Climate, Colonialism, and Zionism in Palestine (1882-1948): New Historiographical Perspectives

In 1981 the Israeli columnist and artist Amos Kenan wrote in his non-fiction essay book Your Land, Your Country:

The summer is the season in which we do not know how to live in this country. It is too hot for us. People usually learn how to live in their country. […] We brought here very much but took so little from this place. There is arrogance not only in our attitude towards the Arabs who surround us – we are always confident that we have something to teach them and not so much to learn from them – we are also arrogant towards our country. We dressed her in a gown of concrete and cement […] as the poem says, but we did not ask the hot desert winds how to coexist with them, we did not ask the burning sun what it can offer us, we did not ask the rocks and the soil, perhaps they have an answer.  

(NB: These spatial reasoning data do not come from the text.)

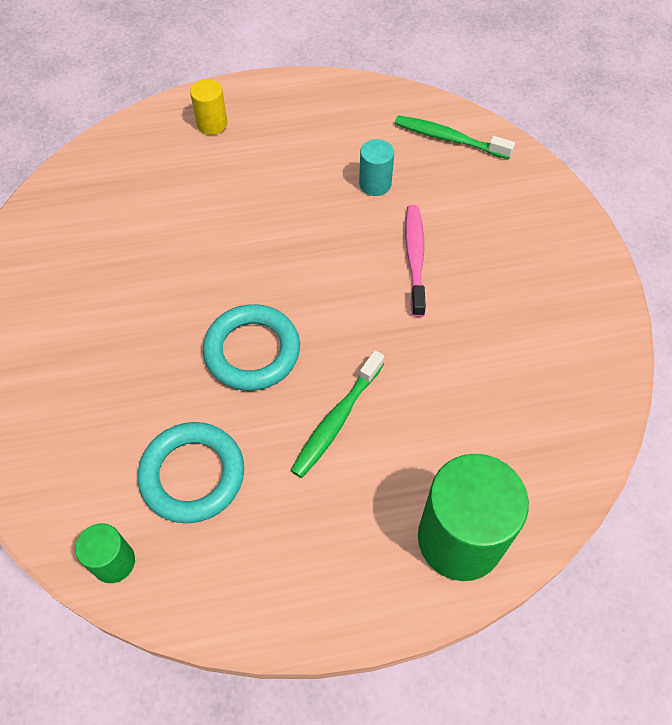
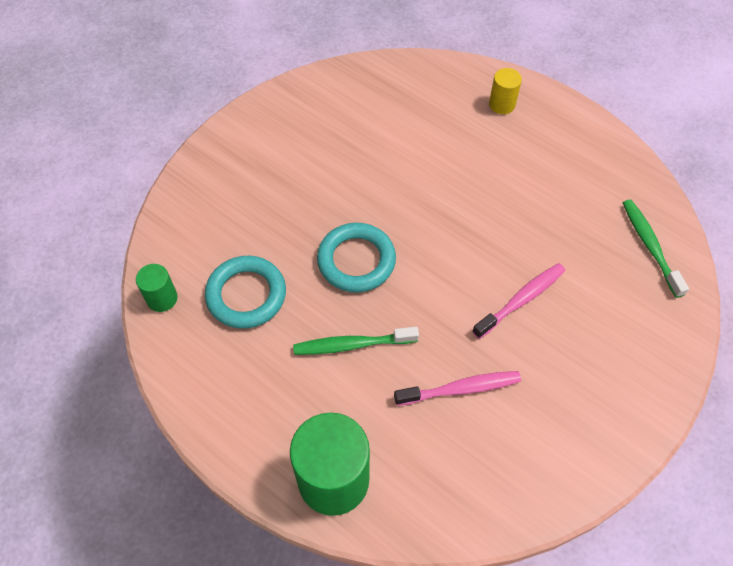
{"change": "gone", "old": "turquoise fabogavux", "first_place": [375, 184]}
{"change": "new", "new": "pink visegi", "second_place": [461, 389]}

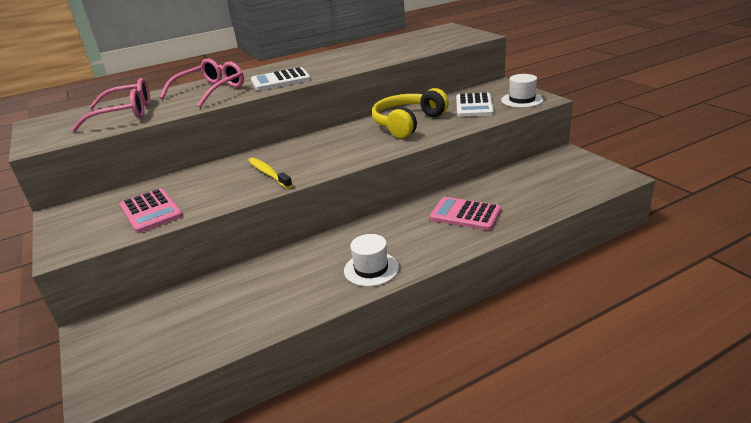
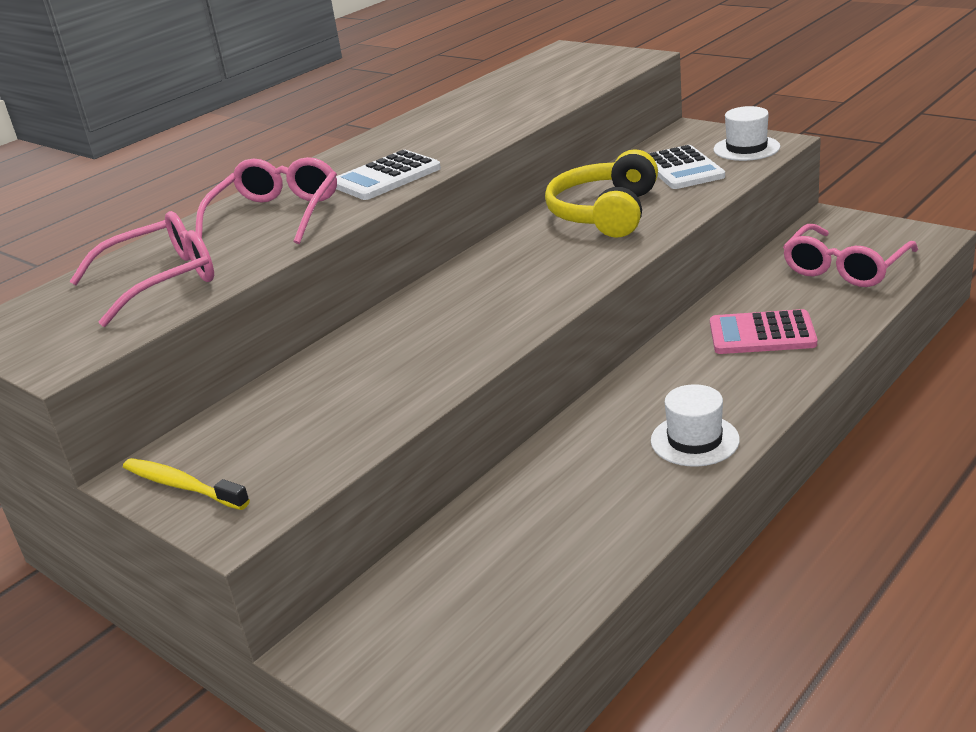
{"change": "gone", "old": "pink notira", "first_place": [151, 211]}
{"change": "new", "new": "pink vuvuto", "second_place": [845, 268]}
{"change": "shifted", "old": "yellow visegi", "first_place": [268, 173], "second_place": [182, 486]}

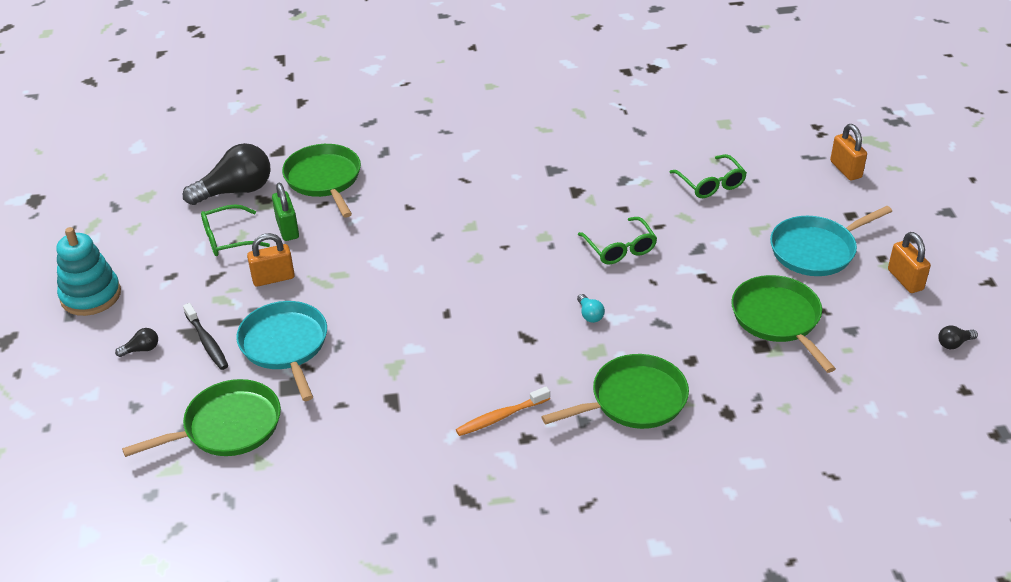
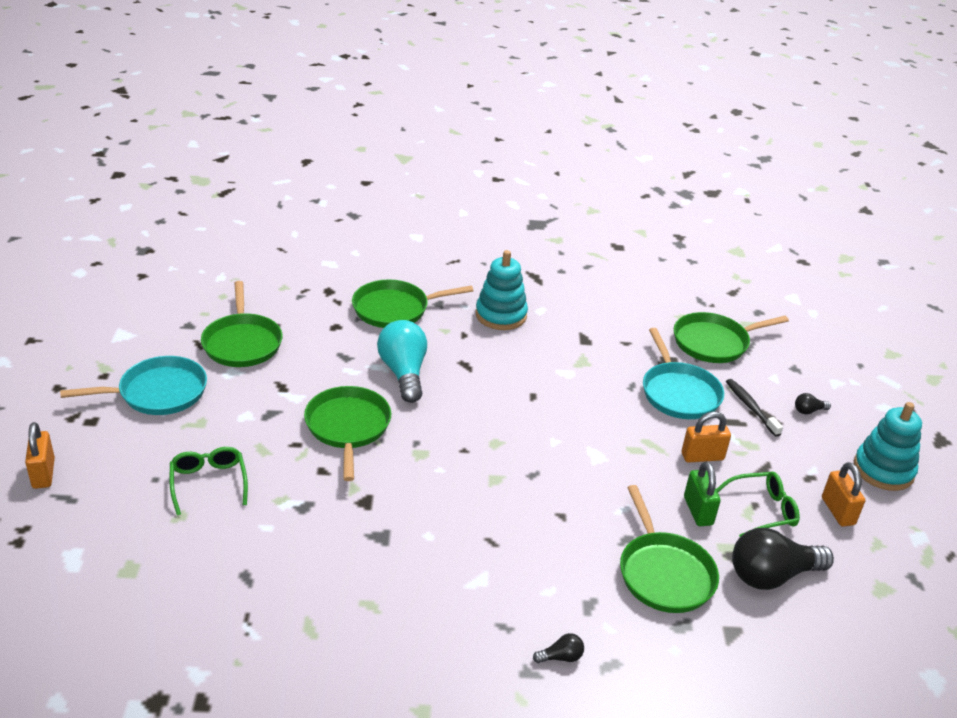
{"change": "shifted", "old": "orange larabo", "first_place": [905, 280], "second_place": [837, 511]}
{"change": "shifted", "old": "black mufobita", "first_place": [954, 344], "second_place": [561, 657]}
{"change": "swapped", "old": "orange visegi", "new": "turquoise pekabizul", "first_place": [500, 417], "second_place": [501, 315]}
{"change": "swapped", "old": "green vuvuto", "new": "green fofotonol", "first_place": [620, 248], "second_place": [348, 427]}
{"change": "scaled", "old": "turquoise mufobita", "first_place": [590, 315], "second_place": [403, 373], "factor": 2.37}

Kenan’s poetic depiction of the Israeli approach towards the country’s natural conditions and its indigenous inhabitants hardly represented a new trend at the time of its publication. In fact, as we shall see in this talk, it mirrored a prevalent Zionist view of the climate and the environment in Palestine that can already be traced at the end of the nineteenth century and which, as I argue, was embedded in a much wider colonial discourse on the enervating effects of warm climates on European bodies. By drawing on approaches honed by colonial historians, my talk aims to offer a new perspective of the early Zionist relationship with the environment of Palestine.

Bio:

Netta Cohen is a Junior Research Fellow at Christ Church College, the University of Oxford. She has completed her doctoral degree in 2019 at the Centre for History of Science, Medicine and Technology in the University of Oxford. Her DPhil dissertation, which she is currently transforming into a book, addresses Jewish climate science in Palestine during the first half of the twentieth century. Cohen’s new research project focuses on the relationship between environmentalism and militarism in Israel starting from the 1960s until today. In 2018 she co-founded the Oxford Environmental History Network which aims to connect researchers working on environmental history in Oxford. Since 2020 she is also a member of the editorial board of the Social History Workshop in Haaretz newspaper.